Abstract:
With the bulk of India’s population residing in rural areas, access to quality primary education in non-urban areas is vital to unlock the country’s vast economic potential. Good primary education is likely to provide a solid foundation to the rural poor for acquiring higher education, professional skills and employment, thereby reducing poverty for them and enabling sustained economic growth for the country. Government schools, which comprise the majority of schools in rural India, have been unable to address the challenge due to inferior facilities, ineffective teaching and mismanagement. As a result, rural parents, who can afford to do so, are increasingly enrolling their children in private schools that have been opportunistically set up in relatively affluent rural areas. While such schools demonstrate better results than government schools,
they are far from adequate in terms of quality and accessibility.
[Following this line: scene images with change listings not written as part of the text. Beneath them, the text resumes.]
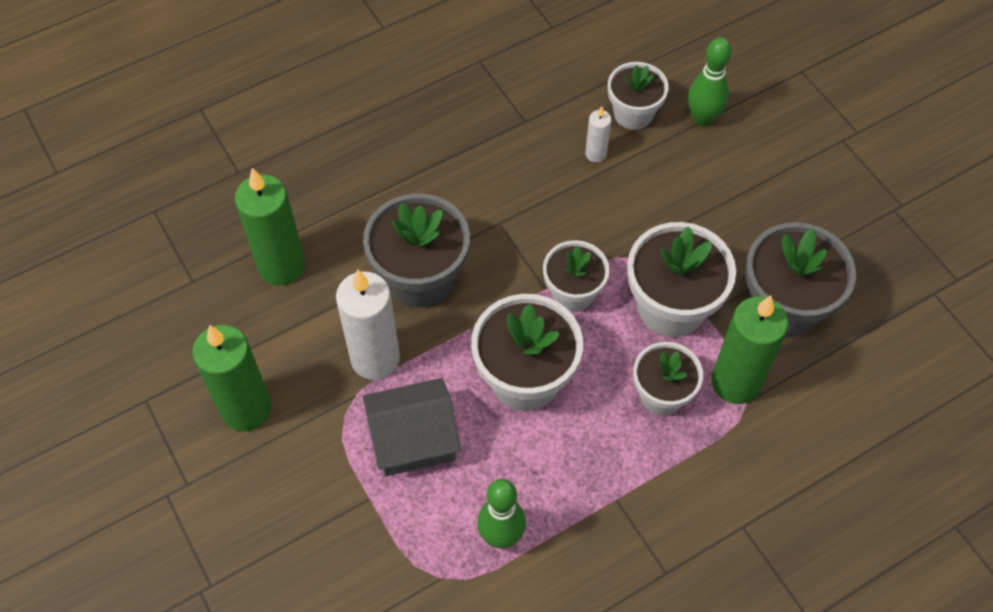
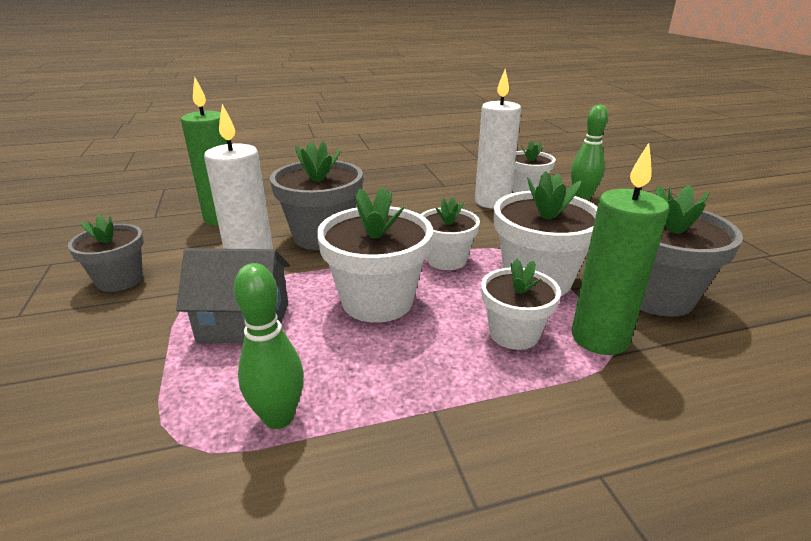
camera: 15 degrees right, 30 degrees down
(246, 409) = (120, 280): green candle -> grey flower pot
(596, 154) = (492, 202): white candle -> white candle, size x2.08

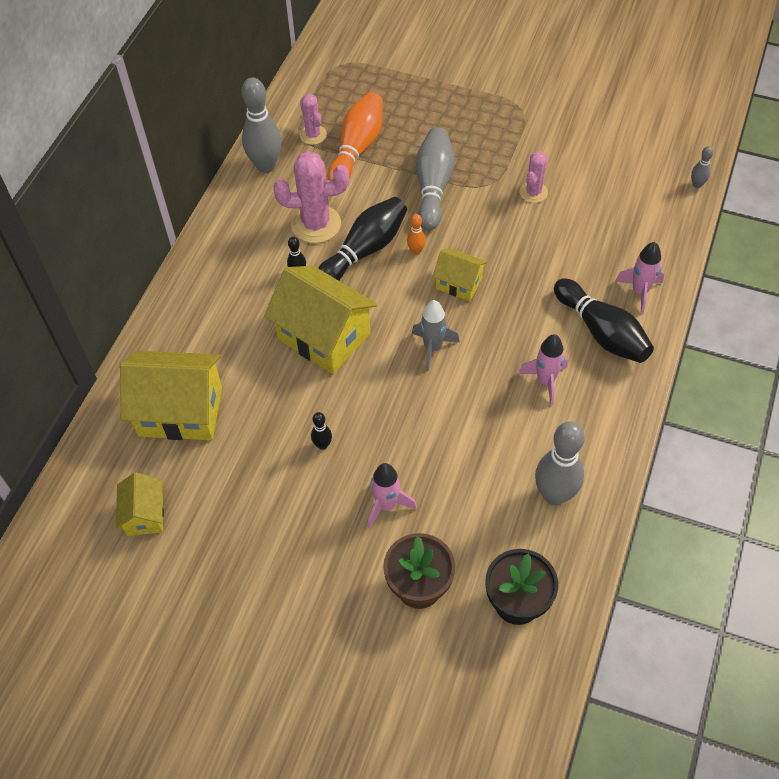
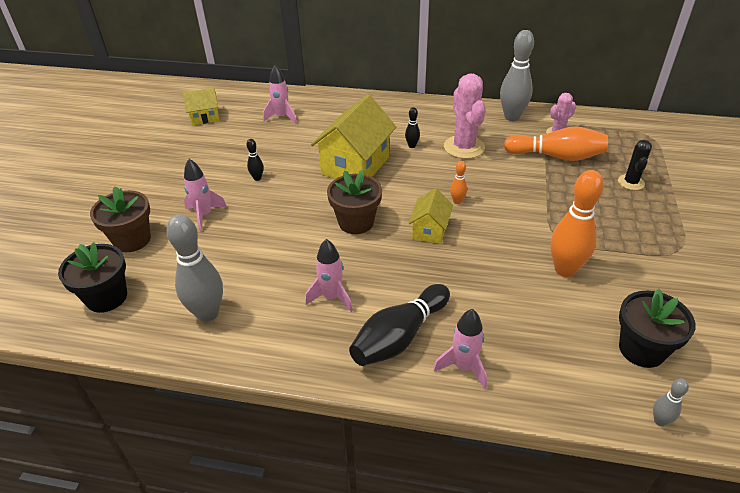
camera: 80 degrees right, 15 degrees down
(180, 411) = (282, 117): yellow house -> pink rocket
(364, 250) = (447, 174): black bowling pin -> none
(417, 105) = (631, 182): none -> black cactus
(432, 348) = (356, 222): grey rocket -> brown flower pot
(433, 187) = (536, 203): grey bowling pin -> none
(533, 192) = (565, 269): pink cactus -> orange bowling pin
(630, 171) = (641, 349): none -> black flower pot

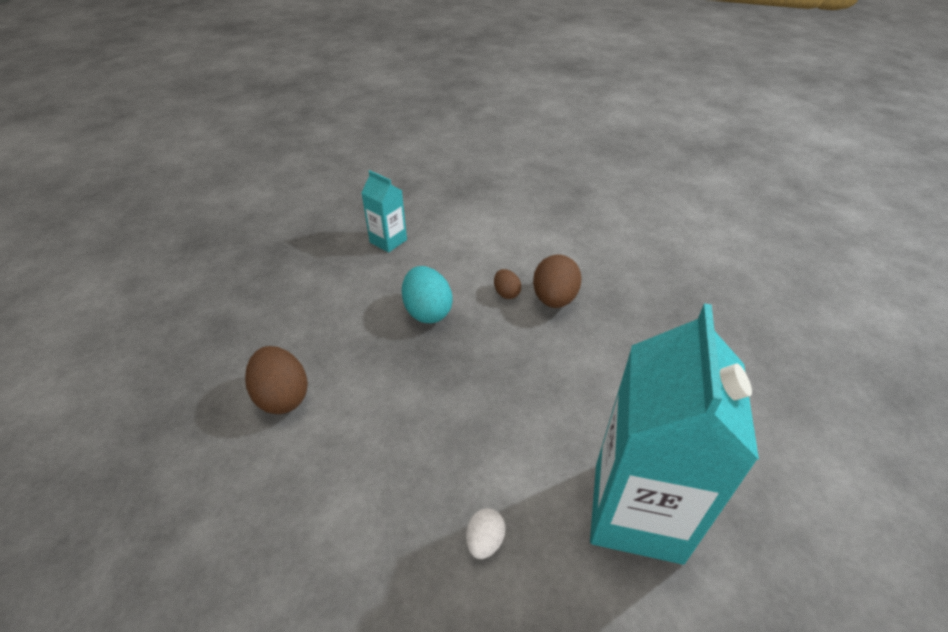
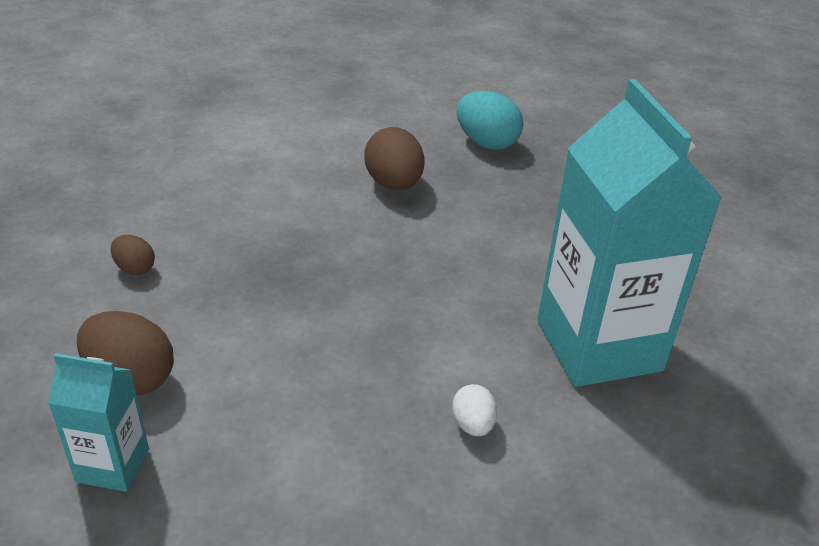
camera: 30 degrees left, 5 degrees down
(388, 241) = (143, 175): turquoise carton -> turquoise carton (113, 465)
(427, 311) = (253, 236): turquoise egg -> turquoise egg (486, 143)
(506, 293) = (335, 192): brown egg -> brown egg (135, 268)

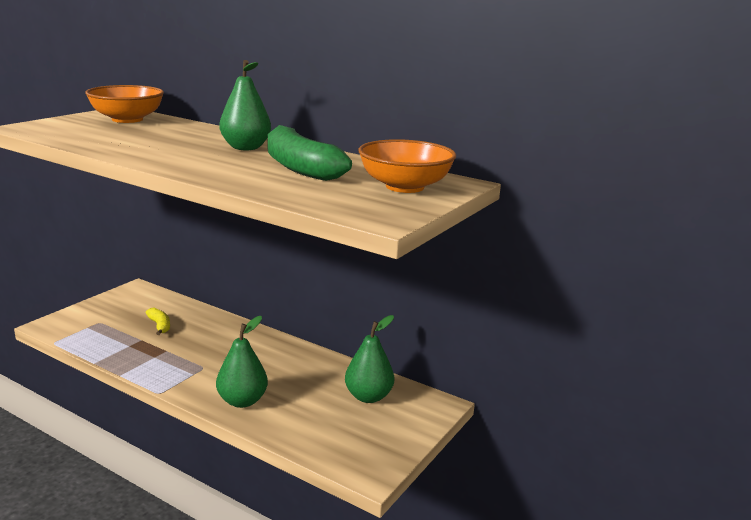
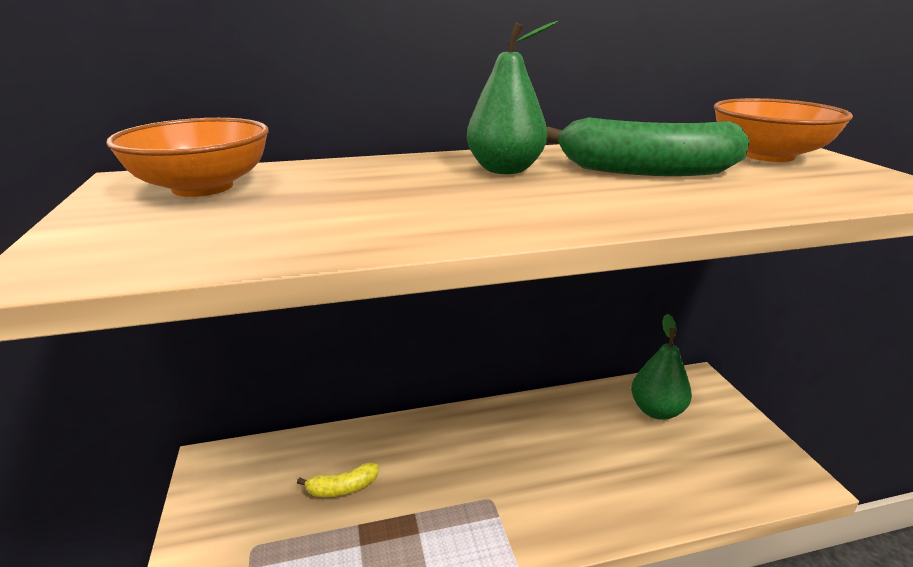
camera: 45 degrees left, 5 degrees up
(160, 326) = (342, 488): yellow banana -> yellow banana turned 150 degrees clockwise
(242, 401) = (599, 503): green pear -> none

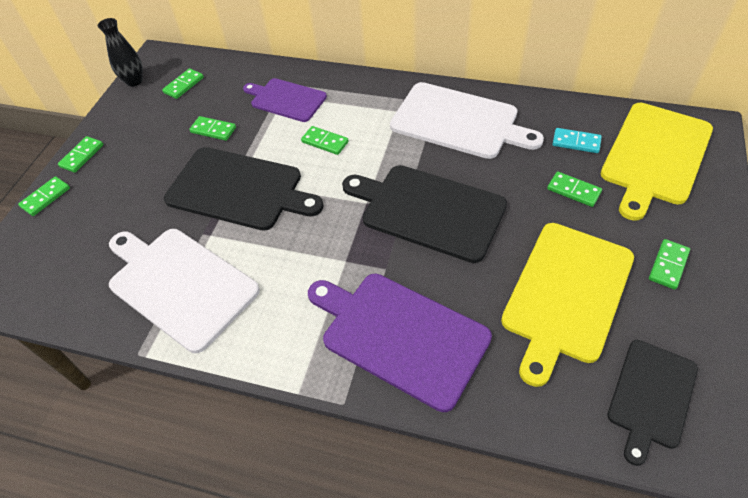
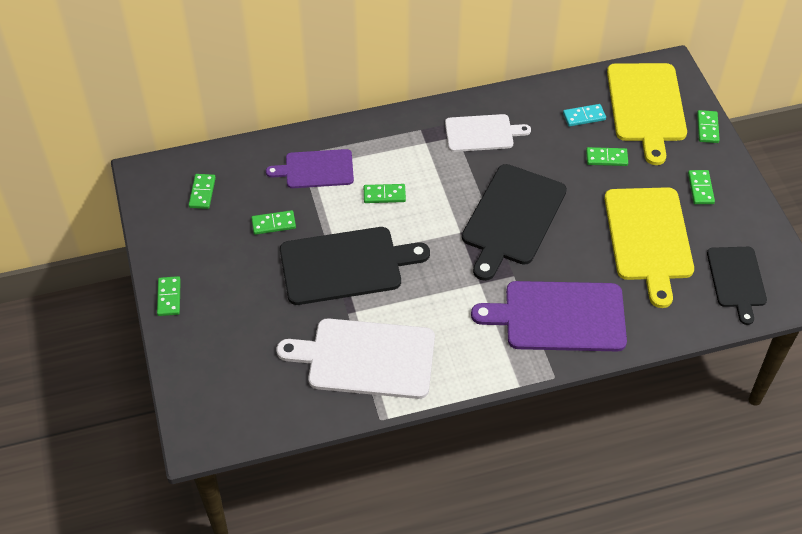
camera: 35 degrees left, 0 degrees up
(45, 197) = (174, 346): green domino -> green domino (707, 128)
(134, 81) = (146, 208): black vase -> none
(428, 210) = (512, 218): black cutting board -> black cutting board turned 60 degrees counterclockwise
(459, 121) = (482, 133): white cutting board -> white cutting board, size x0.62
We believe that there is a need to meet the twin challenges of quality and accessibility with more innovative methods which involve more than the traditional providers of education. Corporate social responsibility (CSR) is becoming more central to the societal expectations from commercial organizations, with the possibility that spending a certain percentage of corporate income on societal welfare is likely to have legislative sanction. However, with a few exceptions, CSR in India seems to lack focus and ownership towards socioeconomic development initiatives such as rural education. We argue that more corporations should focus their CSR initiatives towards addressing the challenges of primary education in rural India. There is a critical need for good educational institutions, which have thus far confined themselves to urban areas, to establish primary schools in rural areas. However,
several other challenges need to be addressed in order to facilitate the entry of such institutions into rural areas as well as to enable students to enrol and continue in schools. We believe that a consortium of educational institutions, nongovernment organizations (NGOs), and other affiliated organizations lead by the CSR wing of a prominent private sector organization working in partnership with government institutions may be able to address these requirements. We argue that a collaborative partnership that has commonality of purpose, well-defined accountabilities and outcome-based performance measures has the potential to yield an order of magnitude improvement in rural primary education.